Клон ничего не просечет во встреченном мешке, а вот я запросто узнаю его, чемпиона и в некотором обидном смысле «малыша», даже если он забудет вдруг снять свой вдохновляющий намордник. Шуруповерту не понравится присутствие такого на улицах. Страпон, наверное, сравнит маскарад со своим сверленым телом, а сетчатое лицевое окошко с уникальной теменной мембраной, изменившей всю её внутреннюю акустику. Даже снайперше Дафне с крыши ни за что не ответить правильно, в кого прицелилась, на что наводит дальнозоркое трубчатое стекло, доведись мне идти внизу в своей парандже. В моем облаке темного шелка.

2

Паранджа в любой полдень оставит мне немного ночи, сохранит внутри себя струение непросвещенного воздуха, тонкий слой насекомо и безмолвно суетливой комнатной тьмы, захваченный с собой из дому, персональные сумерки, перманентный вечер, который всегда с тобой. Легкая шелковая келья. Закрытый одноместный клуб.

При том, что я с детства не носил на себе знаков: часы, кольца, нательный крест, мне неприятны даже модные лого на одежде, я скоро начинаю скучать по парандже, все чаще в ней нуждаясь и все влюбленнее вглядываясь в чудеса за меленьким решетом моего смотрового окошка, похожего на плотный дуремарский сачок, куда угодило всё. Всё делает при моем, а точнее, при её приближении удивленное лицо. Я отворачиваюсь от всего к ближайшей витрине, в которой всё отражается. Отворачиваюсь, чтобы с торжественным восторгом увидеть темную мягкую башню, как она повернется ко мне и увидит меня: длиннополую одиночную камеру, свободно движущуюся в городском пространстве. Замерло в витрине пятно ткани. Вставшая с асфальта фиолетовая тень. Не продаётся отраженье.

Я привычно и вкрадчиво, шепотом будто, иду по нашим улицам. В парандже меня не узнают. Не пристанут. Не попросят автограф. Не спросят, я ли это, меня ли они недавно видели по ТV. Сама идея заказать и иметь эту вещь явилась мне, наверное, после тысяча первого бурного узнавания на улице. Хотя и тут я затрудняюсь судить о причинах. Одеваю в каком-нибудь тихом подъезде или пустом дворе, став за дерево, спустившись к полуподвальной двери. Если надобится, хотя пока – ни разу, я уверен, заговорю тихим тонким голосом с южным отрепетированным журчанием. Или смогу написать записку нарочито гнутыми буквами, похожими на след короеда, который нельзя прочесть. Буквами-змеями. Буквами-лабиринтами. Мои розово-белые гладкие руки с маникюром ничем меня не выдадут, запястья тонкие, как у подростка. Тоньше, чем у жены.

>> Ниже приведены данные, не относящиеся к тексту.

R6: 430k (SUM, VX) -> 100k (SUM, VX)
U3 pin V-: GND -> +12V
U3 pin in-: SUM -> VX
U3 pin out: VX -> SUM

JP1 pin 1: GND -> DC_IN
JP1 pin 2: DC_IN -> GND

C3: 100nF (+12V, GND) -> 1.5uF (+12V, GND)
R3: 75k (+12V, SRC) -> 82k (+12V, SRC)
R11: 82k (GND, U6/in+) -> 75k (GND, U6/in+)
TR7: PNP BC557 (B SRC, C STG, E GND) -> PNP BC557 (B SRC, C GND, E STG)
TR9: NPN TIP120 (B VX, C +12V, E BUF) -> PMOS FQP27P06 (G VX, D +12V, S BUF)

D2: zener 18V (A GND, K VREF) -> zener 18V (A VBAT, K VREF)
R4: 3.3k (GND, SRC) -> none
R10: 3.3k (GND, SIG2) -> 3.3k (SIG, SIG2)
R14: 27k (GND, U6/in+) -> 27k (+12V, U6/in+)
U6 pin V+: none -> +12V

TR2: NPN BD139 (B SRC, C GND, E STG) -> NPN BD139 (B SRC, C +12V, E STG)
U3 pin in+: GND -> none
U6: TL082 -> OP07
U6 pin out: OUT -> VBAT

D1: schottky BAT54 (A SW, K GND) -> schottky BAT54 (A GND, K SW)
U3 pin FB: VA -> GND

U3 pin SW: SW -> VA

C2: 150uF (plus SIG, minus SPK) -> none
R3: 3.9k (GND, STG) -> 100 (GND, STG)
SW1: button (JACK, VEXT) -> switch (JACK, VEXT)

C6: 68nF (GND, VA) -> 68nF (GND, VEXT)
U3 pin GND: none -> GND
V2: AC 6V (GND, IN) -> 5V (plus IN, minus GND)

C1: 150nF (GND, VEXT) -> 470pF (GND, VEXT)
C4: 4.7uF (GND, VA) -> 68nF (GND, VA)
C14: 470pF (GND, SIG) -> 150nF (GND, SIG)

Гуляя в парандже, парламентарий заметен, но неузнаваем. Не отрезан от народа охраной, машиной, условной линией, но и не смешан с массой в популистском помешательстве. Вот у подъезда редакции сел в машину сподвижник по фракции. А вот, в другую машину, ныряет газетный тупоумник, писака зарабатывает, кстати, доказывая эксклюзивную патологию нашей заотской партии и её политической линии. Не первую неделю пытается со мной встретиться. Если они, вглядываясь в меня сквозь стекла своих машин, с чем-то и свяжут шелковое видение, это будет отель за углом, где всегда полно иностранцев. Вот проводило меня глазами некое семейство, ещё сощуренное после киносеанса. Однажды в парандже я встретил подобным образом свою семью. Жена, её брат, две дочери грузили коробки с пакетами в багажник, выкатив тележки на улицу. Помогавший им юноша в зеленой форме супермаркета наверняка считал, что брат моей жены — это я, то есть что он и есть их муж и отец. Невидимо улыбаясь, я проплыл медленно, плавно мимо нашей машины, щелкнув напоследок пальцами белую серебристую холодную плоть и безнаказанно показав всему язык. Мой невинный щелчок заставил повернуться сразу пять голов, одна в фуражке с кокардой — добрым слоником. Десять глаз хмуро и насмешливо уставились, как на постановочном фото. «Семья и торговля недовольны тобой!» – назвал бы я плакат с их обеспокоенными минами. Или: «Семья и торговля не узнают тебя!» Дольше всех вслед смотрел зеленый юноша с ушастой кокардой, соображая, видимо, не вызвать ли кого, но и он вернулся к пакетам, моей жене-дочкам, чтобы широко и расслабляюще улыбнуться им. По лицу паренька почти точно можно было сказать, что он честный заот и наверняка голосовал за мой список, если ему, конечно, уже есть восемнадцать и он слышал слово «выборы». Моя семья не голосует, ибо относится к золотому слою партии, то есть затрудняется не только в вопросе вступления, но и насчет своего участия в голосовании. Ни в тот день, ни потом, естественно, дома я ничего не слышал об этом маленьком случае, да и не вспомнит, уверен, уже никто.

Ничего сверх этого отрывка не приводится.